No one was looking at me. No one was watching. Which was exactly how Dunbar liked it.

The Yard King stood over my bed, gripping me hard by the shoulder. He sneered down at me, his eyes bright with malice.

“What do you want?” I asked. My voice was thick and muddy.

With his free hand, Dunbar reached down and grabbed the front of my shirt. He yanked me up off the mattress. He stuck his face in close to mine. I could smell his dinner on his breath. Dinner and beer.

“Why are you here?” he said in that raking-gravel voice of his. “Why are you in the infirmary?”

“What do you mean? What…?”

He shook me hard. I stopped talking. “Have you got some kind of problem? Did you get hurt somewhere?”

“No, I…”

“I wouldn’t like to think you got hurt in my yard, West,” Dunbar rasped. “I wouldn’t like to think you were telling people you got hurt in my Outbuilding.”

Now I understood. He was afraid I’d come here to talk, to inform on him, to tell someone how he’d roughed me up.

“Get your hands off me,” I said, grabbing at his wrist.

“Or you’ll do what?” asked Dunbar-but all the same, he threw me roughly back down onto the cot.

I rubbed my hand over my face, trying to get my bearings, trying to defog my mind. My thoughts still seemed to be drifting in some weird netherworld between the present and the past.

“Come on,” Dunbar said. “What did you tell them?”

“Listen…,” I began.

He hit me in the side of the head with his open hand.

“Don’t waste my time, West. Let’s go! What did you tell them?”
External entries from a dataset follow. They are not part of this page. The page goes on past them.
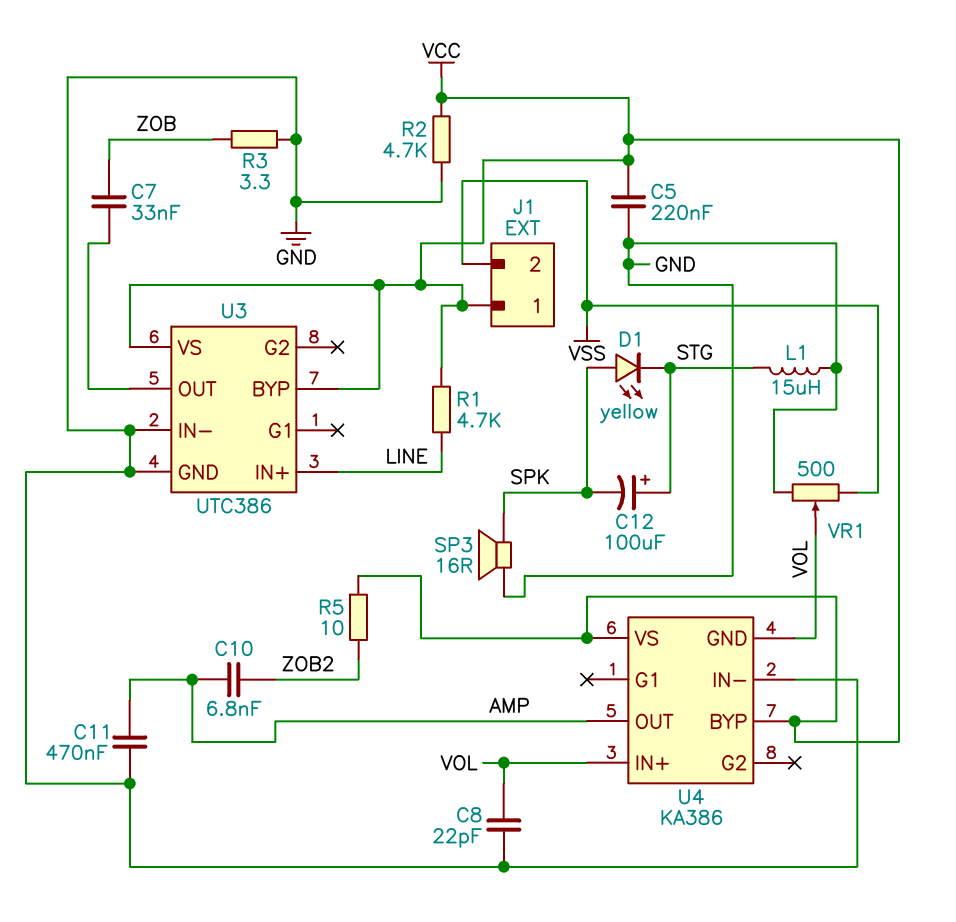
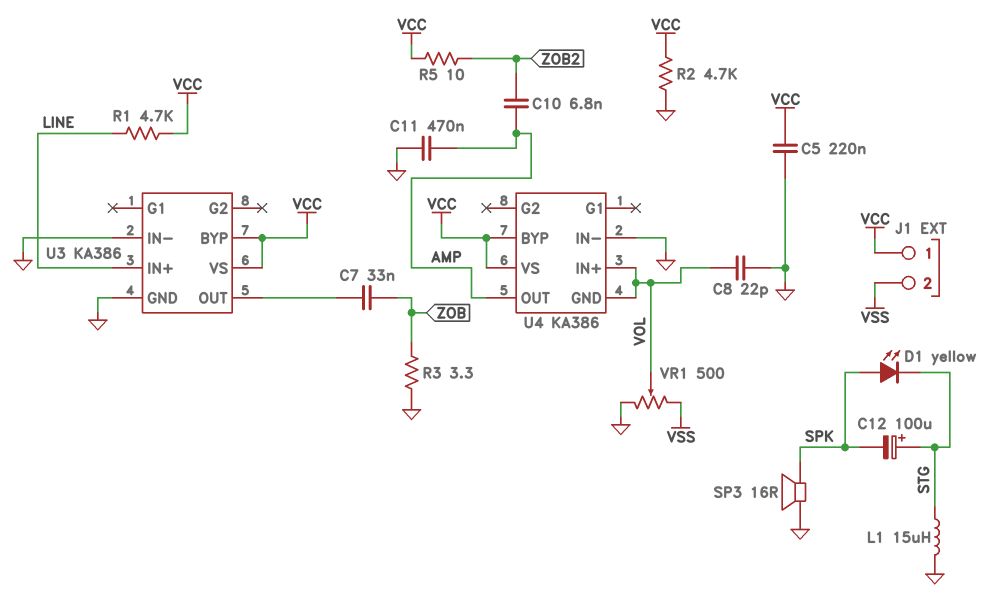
U3: UTC386 -> KA386

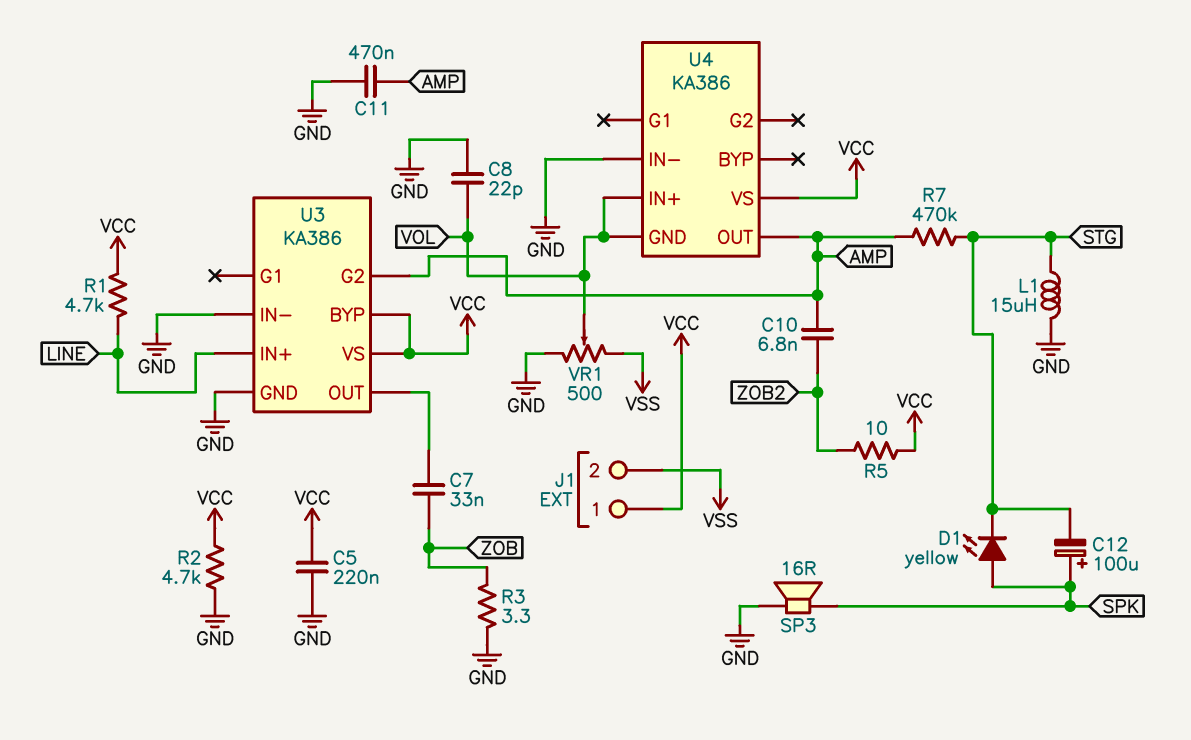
C12: 100uF (plus STG, minus SPK) -> 100uF (plus SPK, minus STG)
R7: none -> 470k (AMP, STG)
U3 pin G2: none -> AMP
U4 pin BYP: VCC -> none

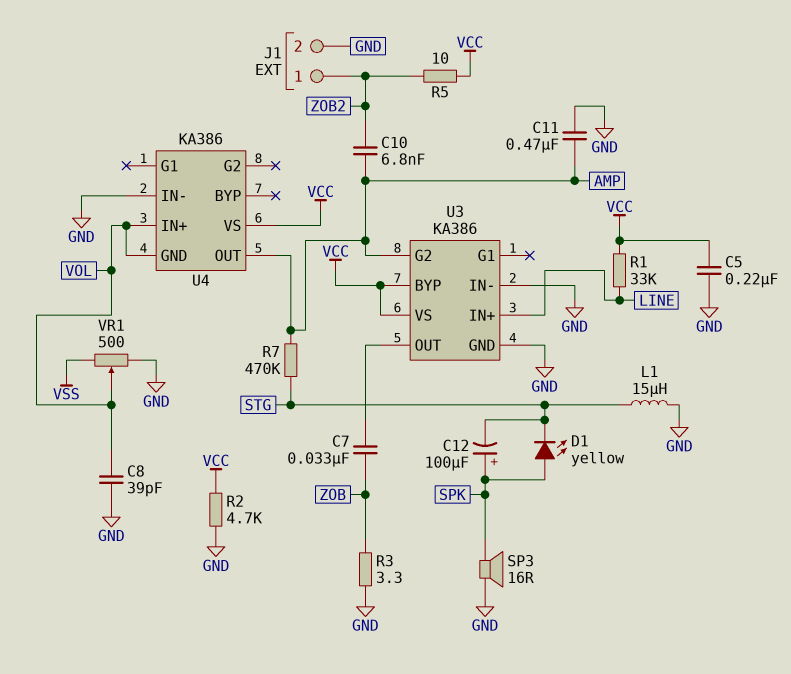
C8: 22pF (GND, VOL) -> 39pF (GND, VOL)
J1 pin 1: VCC -> ZOB2
J1 pin 2: VSS -> GND
R1: 4.7k (LINE, VCC) -> 33k (LINE, VCC)

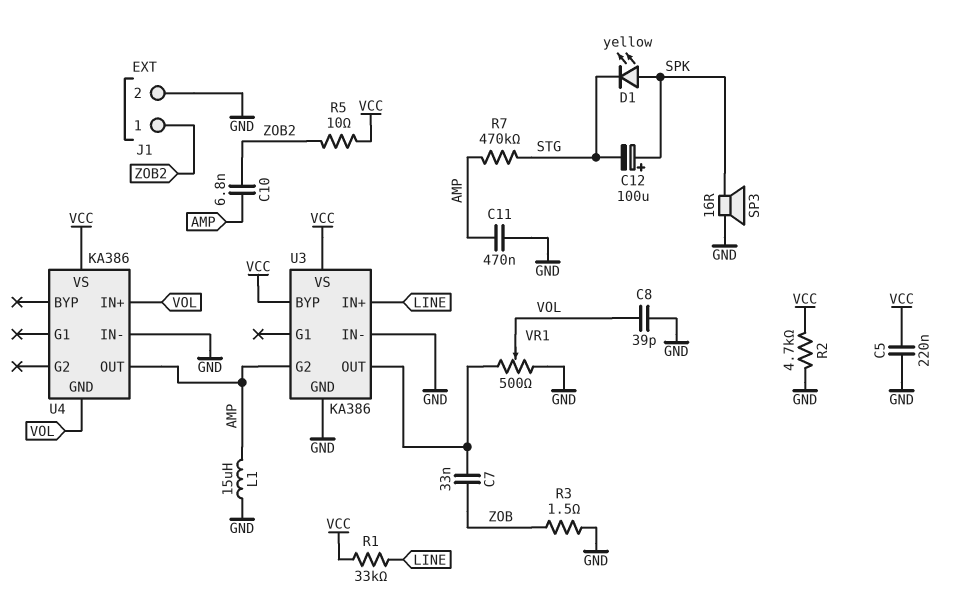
L1: 15uH (GND, STG) -> 15uH (AMP, GND)
R3: 3.3 (GND, ZOB) -> 1.5 (GND, ZOB)
VR1: 500 (GND, VSS, wiper VOL) -> 500 (GND, U3/OUT, wiper VOL)

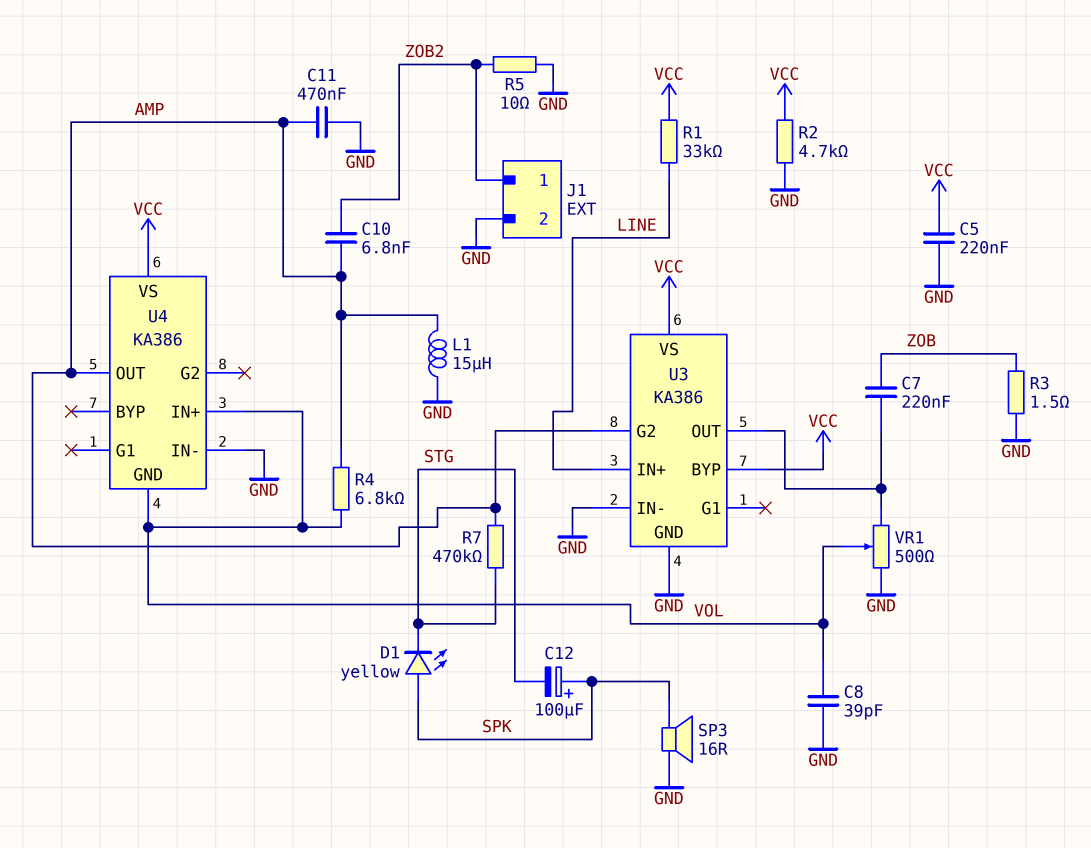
C7: 33nF (U3/OUT, ZOB) -> 220nF (U3/OUT, ZOB)
R4: none -> 6.8k (AMP, VOL)
R5: 10 (VCC, ZOB2) -> 10 (GND, ZOB2)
I looked up at that nasty, knuckly face. I didn’t like getting hit. I didn’t like that he could just whack me like that and get away with it. He was a bully, that’s all. A bully who knew he had all the power as long as we were here, as long as we were stuck together in the hell of Abingdon.
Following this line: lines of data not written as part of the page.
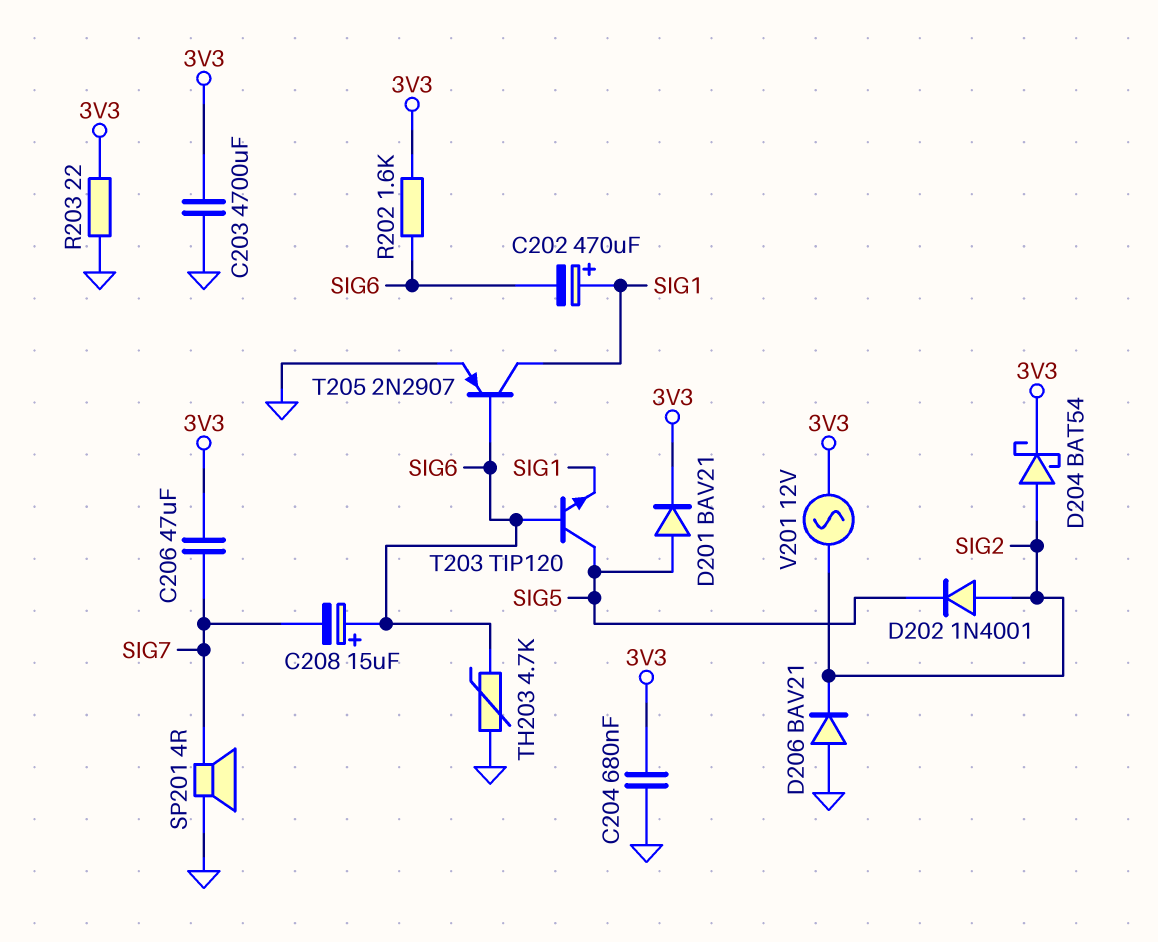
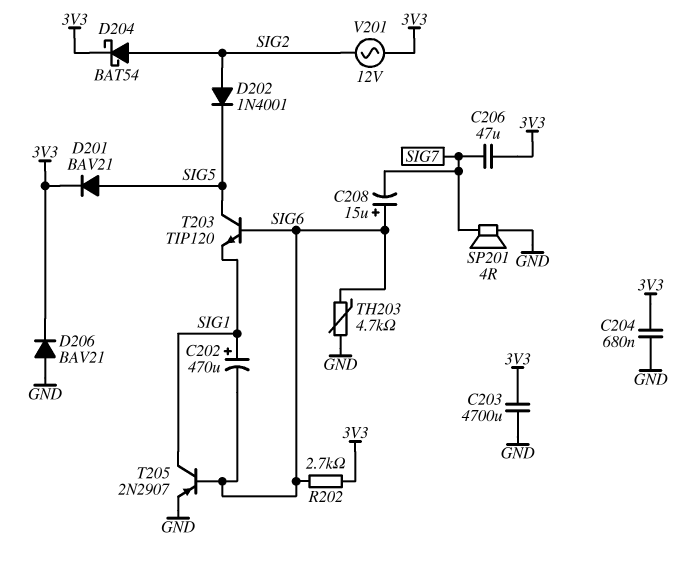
D206: diode BAV21 (A GND, K SIG2) -> diode BAV21 (A GND, K 3V3)
R202: 1.6k (3V3, SIG6) -> 2.7k (3V3, SIG6)
R203: 22 (3V3, GND) -> none

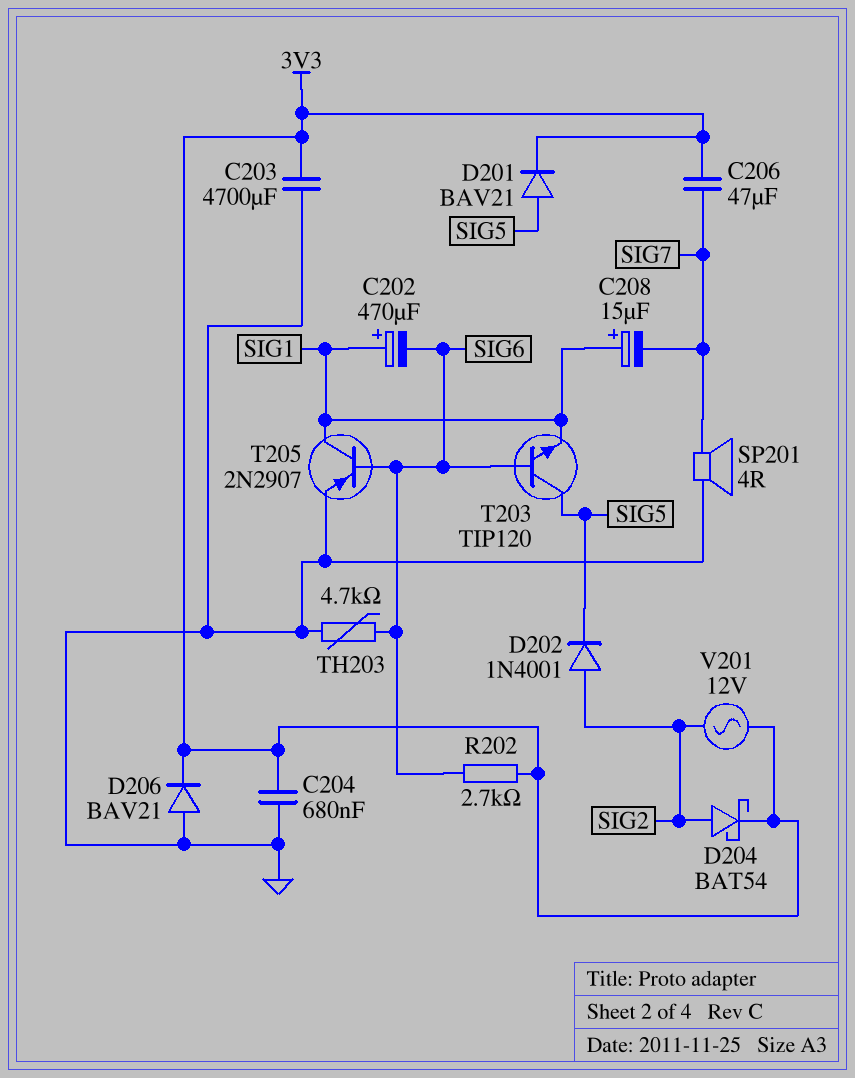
C208: 15uF (plus SIG6, minus SIG7) -> 15uF (plus SIG1, minus SIG7)

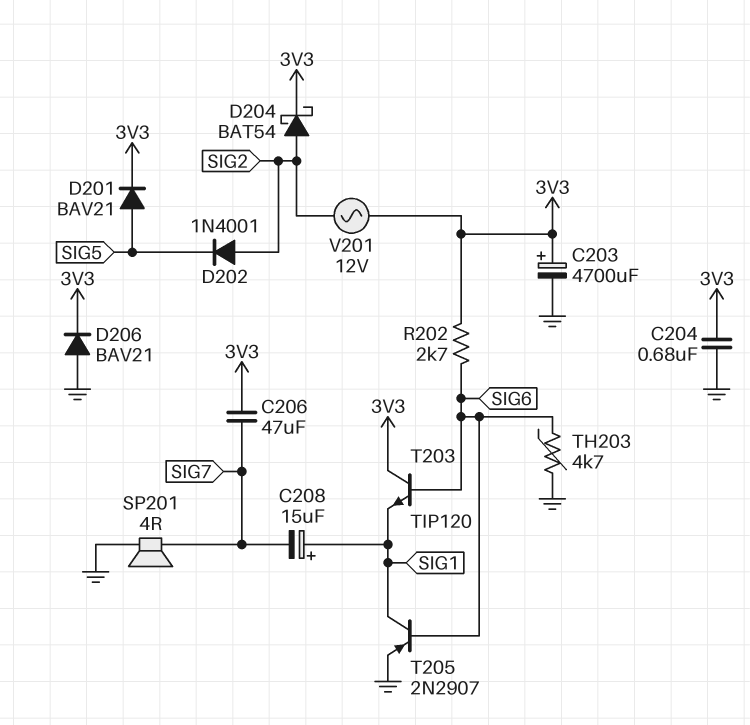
C202: 470uF (plus SIG1, minus SIG6) -> none
C203: 4700uF (3V3, GND) -> 4700uF (plus 3V3, minus GND)
T203: NPN TIP120 (B SIG6, C SIG5, E SIG1) -> NPN TIP120 (B SIG6, C 3V3, E SIG1)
I couldn’t keep the scorn out of my voice. “I didn’t come here to turn you in, Dunbar.” Slowly, painfully, I sat up on the bed. “You don’t have to be such a coward…”

That got to him. The truth always gets to guys like him. He grabbed me again, twisting the front of my shirt in his fingers as he hauled me to my feet, held me close to his angry eyes. “You listen to me, West. You open your mouth one time-one time-and so help me, they will find your broken body…”

“I said, get off me!”

I was too angry to stop myself. I knocked his hand away again. I staggered backward as he let me go.

Dunbar looked surprised-surprised I dared to stand up to him, surprised that any prisoner would dare. But he smiled as I glared at him.

“Careful, West,” he said, very softly, very dangerously.

“Listen,” I told him. “The next time you have me in your lousy Outbuilding, with your guards waiting out in the yard to help you so I can’t fight back-then you can beat on me all you want. But you lay your hand on me in here again and so help me, you’ll be in the infirmary with me.”

The bully’s eyes widened in shock, then narrowed in rage. I was pretty sure no prisoner had ever talked to him like that before.

“Oh, you’re gonna be sorry you mouthed off to me, garbage,” he said. “Remember I told you I’m gonna make teaching you a lesson my hobby?”

“I remember.”

“Well, forget that. I’m gonna make it my profession. You think you have some kind of protection against me. You got no protection against me. When I decide to come for you, no one’ll see, no one’ll know, no one’ll say a word. You’ll just be gone.”

With that, he grinned-and turned to walk away.

I was glad to see him go. But before he reached the door, something happened.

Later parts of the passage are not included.